My project is going to update a large table (2GB, >10,000,000 rows) every night. The content is built from a aggregated set of data, also in the same database. As you may realize, the selecting and inserting process are time consuming.
My strategy is:
- Dump the data using SELECT INTO OUTFILE to prevent full table locking
(Thanks to the suggestion from this blog ) )
- Create a new table, say, “indexinfo_071010”.
(This is to prevent the importing task affecting current search. During the import, other users should be searching/selecting against the previous large table, indexinfo_071009)
Import the data with LOAD DATA FILE.
Update the configuration table to instruct future users to search on indexinfo_071010. Then drop the old large table indexinfo_071009.

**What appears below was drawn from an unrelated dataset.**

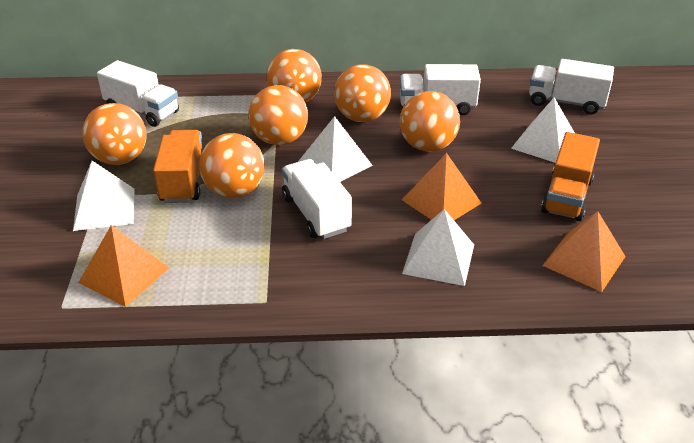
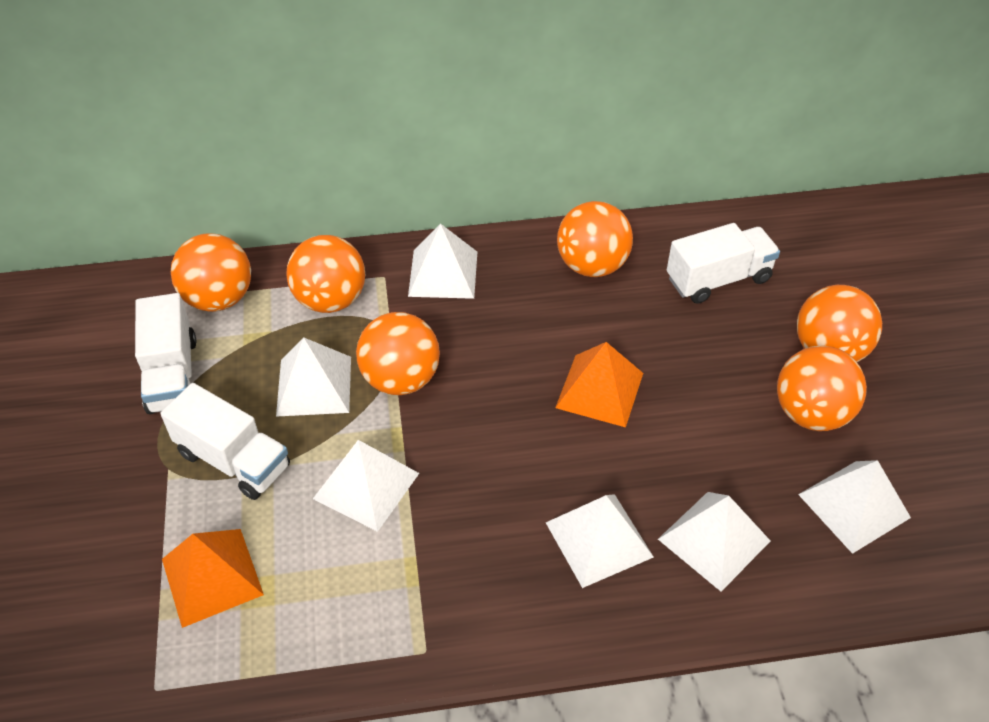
orange pyramid: 3 -> 2
orange truck: 2 -> 0
white pyramid: 4 -> 6
white truck: 4 -> 3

With this method the transition from the old large table to the new one should be seamless. But now there’s one problem:
LOAD DATA FILE seems to be so aggressive that it starts to affect the performance of other connections!
As said, “indexinfo_071010” should be exclusively used by LOAD DATA FILE during the import. No other user should attempt to use this table. But I found it actually affecting the select and update statement, where for example a simple UPDATE costs more than a minute.
Since the import process takes more than an hour this is not acceptable. The LOW PRIORITY is for other users accessing the same table, so I think it doesn’t help.
I would like to ask if there’s a way to make LOAD DATA FILE not so greedy? Or it actually shouldn’t behave like that, and there’s something worth checking elsewhere?
Thanks in advance.
[EDIT: Forgot to mention that the large table is in MyISAM. It’s only inserted bulkly in first place, afterwards it should be SELECT only, with limited INSERTS. No UPDATE will be taken.]